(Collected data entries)
"""
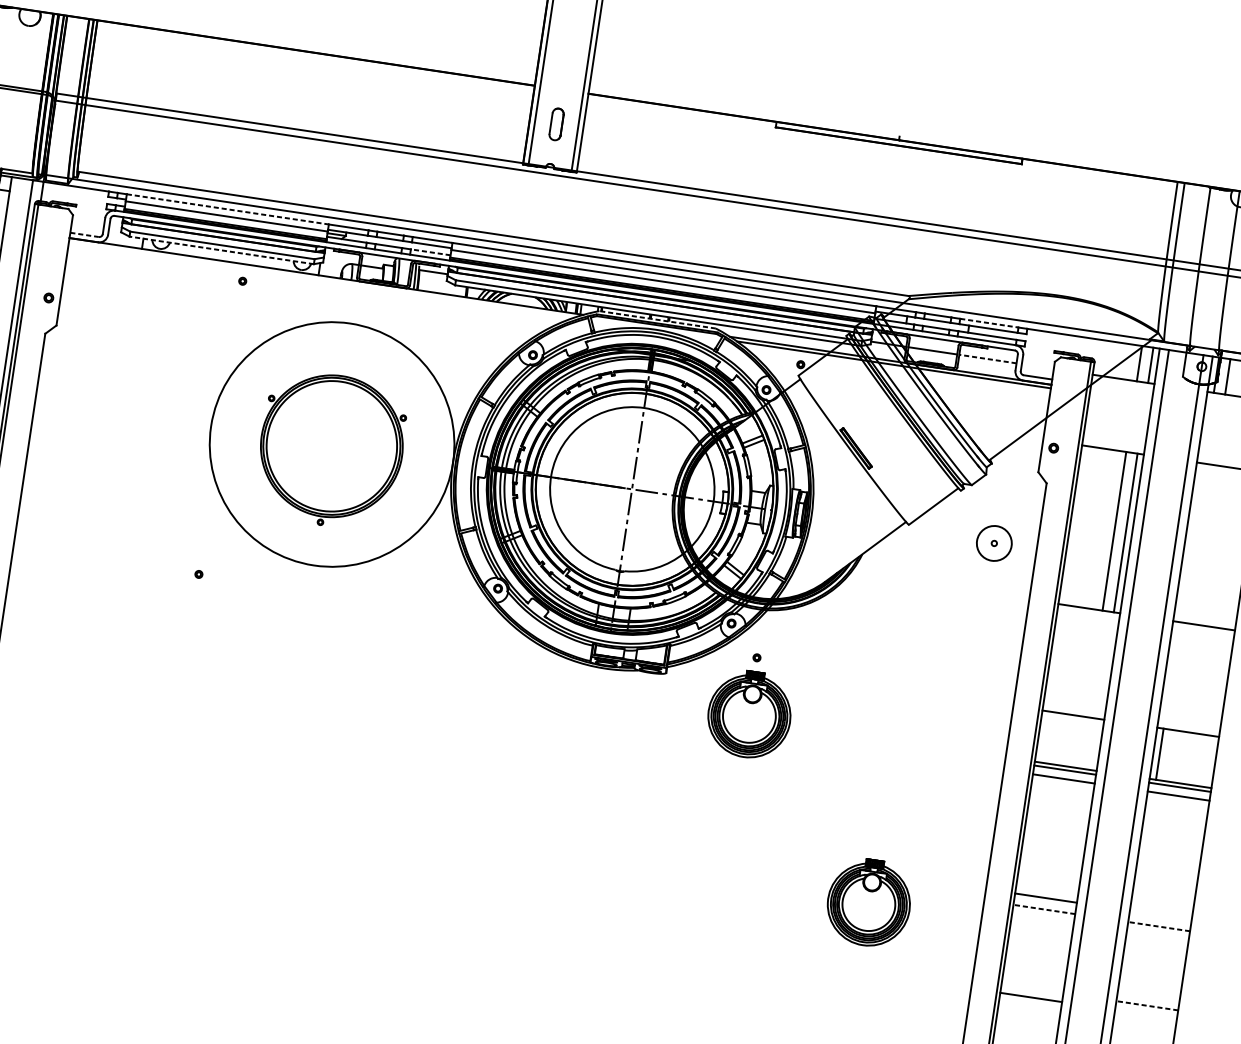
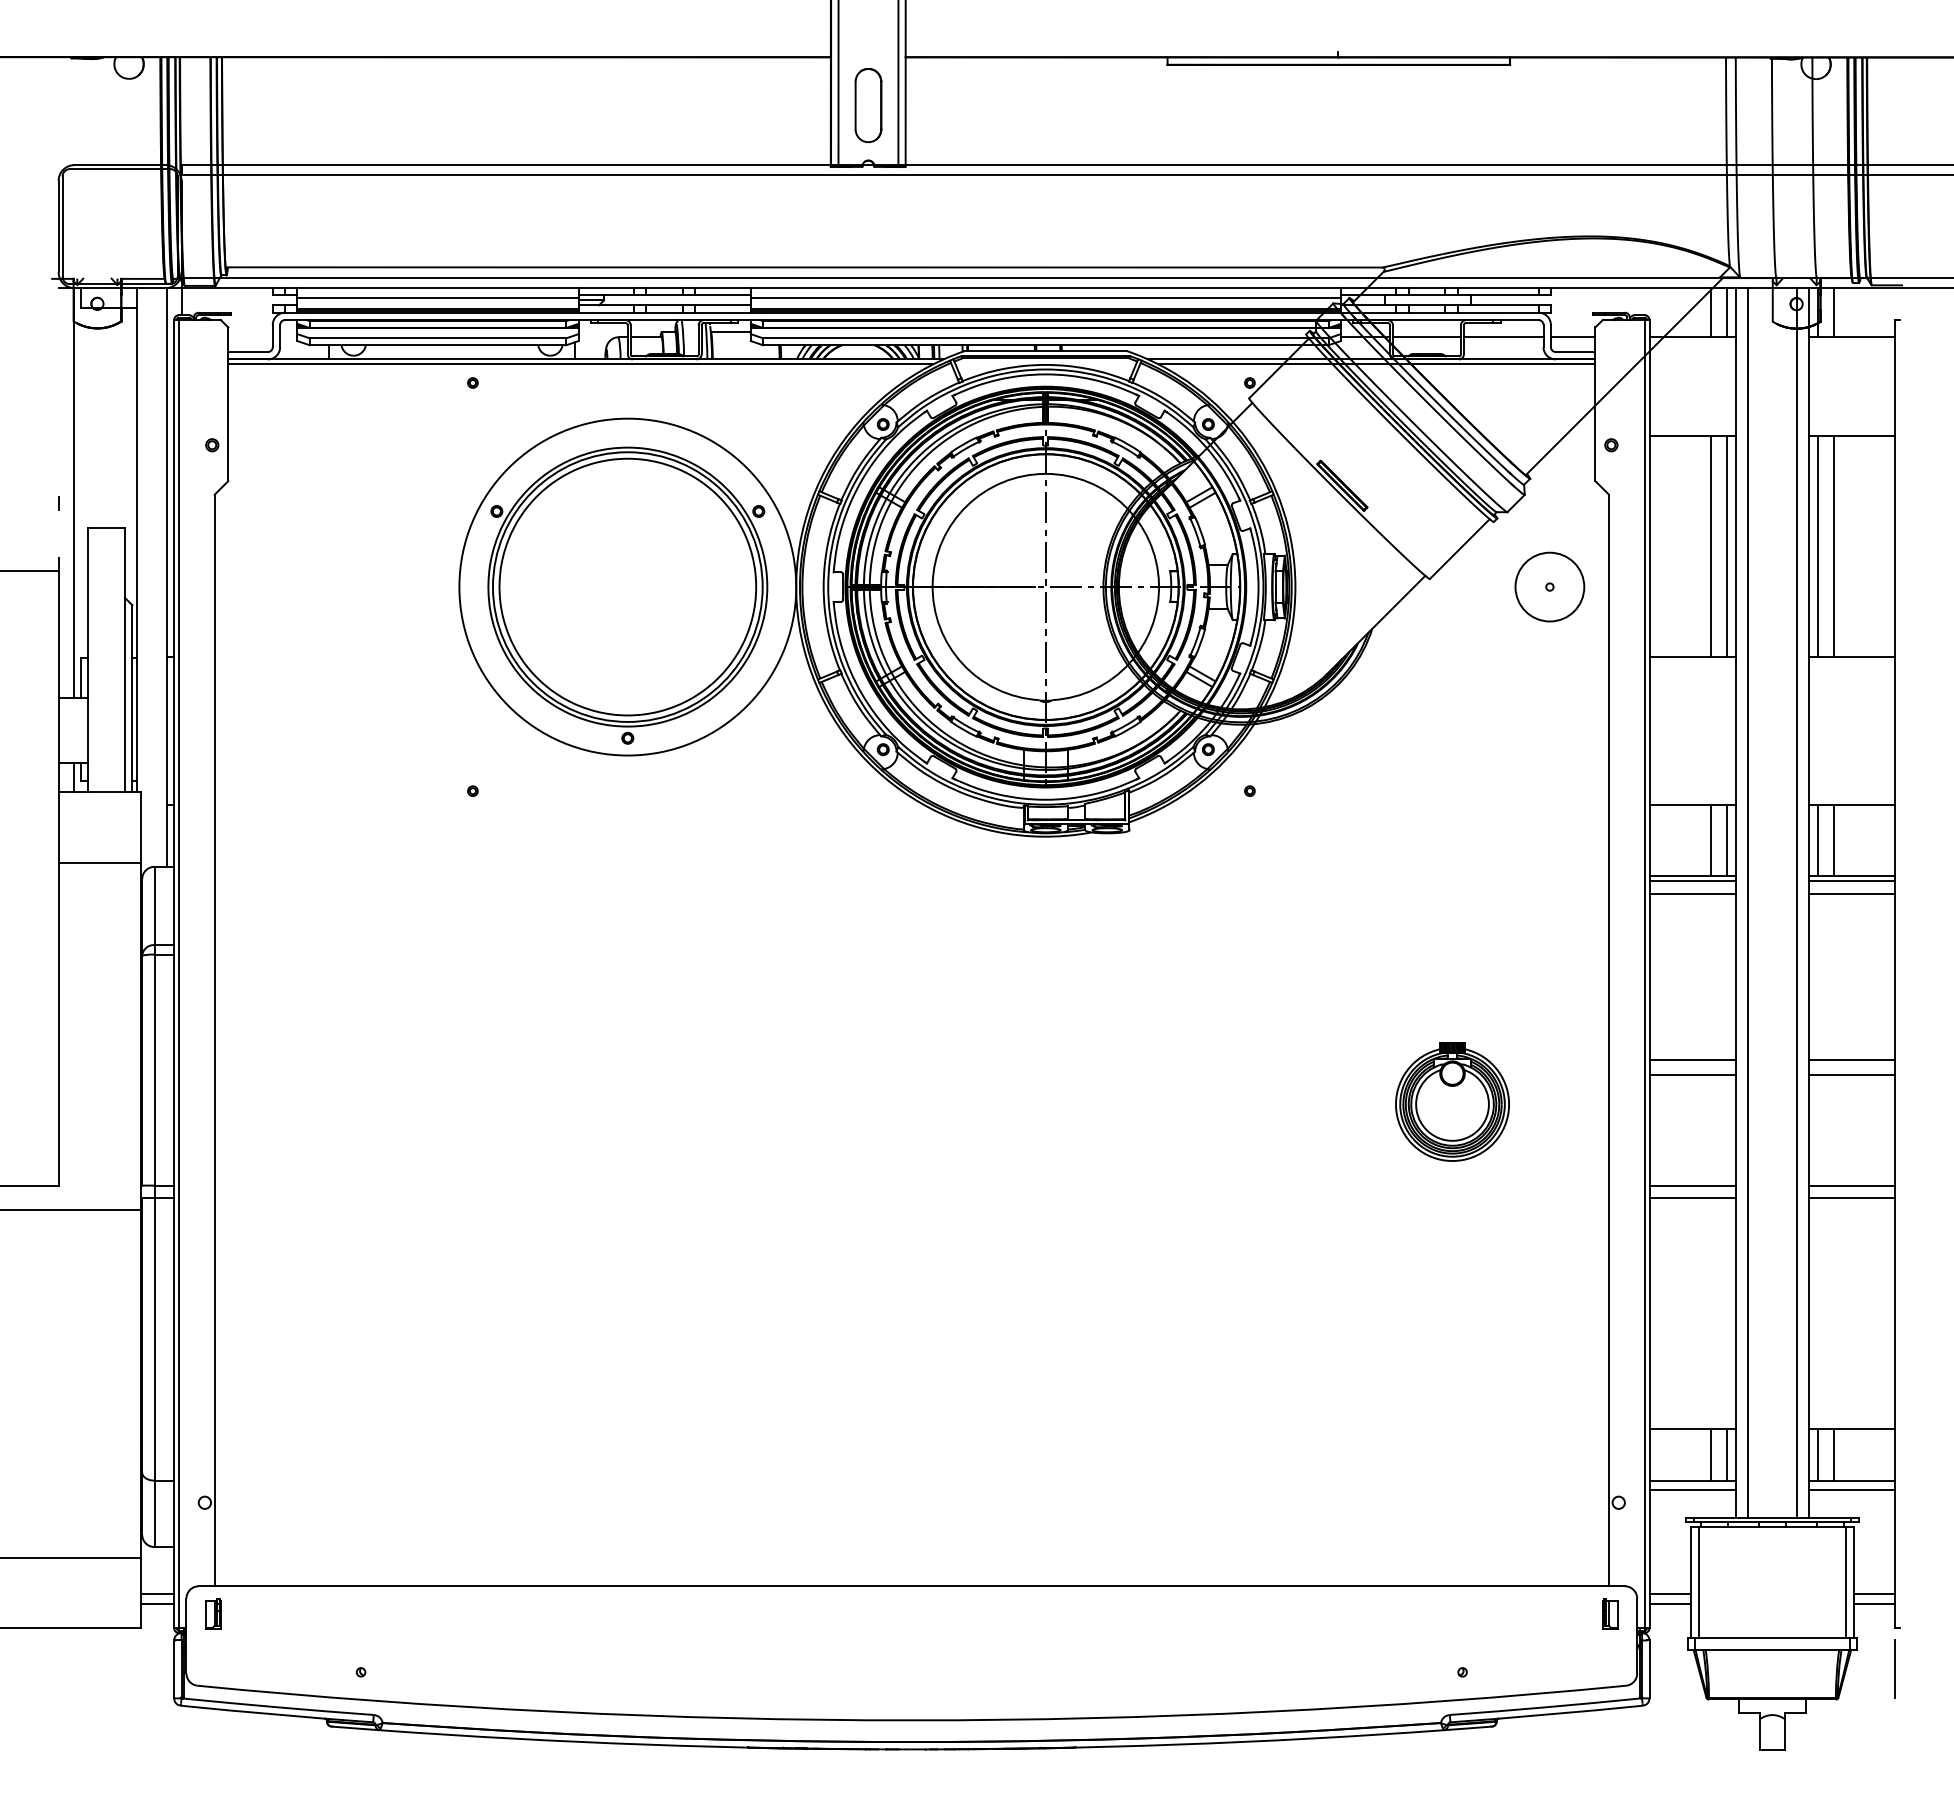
part: (556, 124) -> (868, 105), size x1.67
line: (228, 209) -> (438, 288), dashed -> solid
line: (84, 235) -> (248, 352), dashed -> solid
line: (221, 250) -> (437, 345), dashed -> solid
line: (431, 252) -> (723, 305), dashed -> solid
line: (321, 279) -> (580, 364), added
line: (657, 320) -> (1045, 351), dashed -> solid
line: (989, 323) -> (1498, 288), dashed -> solid
line: (987, 359) -> (1503, 337), dashed -> solid
line: (1037, 366) -> (1572, 337), added
part: (330, 450) -> (627, 595), size x1.43
circle: (994, 542) -> (1549, 586), size x1.43
line: (1191, 542) -> (1818, 545), added
line: (1202, 544) -> (1833, 545), added
part: (749, 714) -> (1251, 869), removed
line: (1082, 742) -> (1710, 840), added
line: (1093, 744) -> (1726, 840), added
line: (1170, 755) -> (1833, 840), added
line: (1044, 909) -> (1692, 1075), dashed -> solid
line: (1160, 915) -> (1852, 1059), added
line: (1158, 926) -> (1851, 1075), dashed -> solid
line: (1032, 988) -> (1692, 1185), added
line: (1146, 1005) -> (1851, 1185), dashed -> solid
line: (1146, 1014) -> (1852, 1197), added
"""
Try it
Pictures should be left out when the records above are restated exactly.

Task solution
part: (556, 124) -> (868, 105), size x1.67
line: (228, 209) -> (438, 288), dashed -> solid
line: (84, 235) -> (248, 352), dashed -> solid
line: (221, 250) -> (437, 345), dashed -> solid
line: (431, 252) -> (723, 305), dashed -> solid
line: (321, 279) -> (580, 364), added
line: (657, 320) -> (1045, 351), dashed -> solid
line: (989, 323) -> (1498, 288), dashed -> solid
line: (987, 359) -> (1503, 337), dashed -> solid
line: (1037, 366) -> (1572, 337), added
part: (330, 450) -> (627, 595), size x1.43
circle: (994, 542) -> (1549, 586), size x1.43
line: (1191, 542) -> (1818, 545), added
line: (1202, 544) -> (1833, 545), added
part: (749, 714) -> (1251, 869), removed
line: (1082, 742) -> (1710, 840), added
line: (1093, 744) -> (1726, 840), added
line: (1170, 755) -> (1833, 840), added
line: (1044, 909) -> (1692, 1075), dashed -> solid
line: (1160, 915) -> (1852, 1059), added
line: (1158, 926) -> (1851, 1075), dashed -> solid
line: (1032, 988) -> (1692, 1185), added
line: (1146, 1005) -> (1851, 1185), dashed -> solid
line: (1146, 1014) -> (1852, 1197), added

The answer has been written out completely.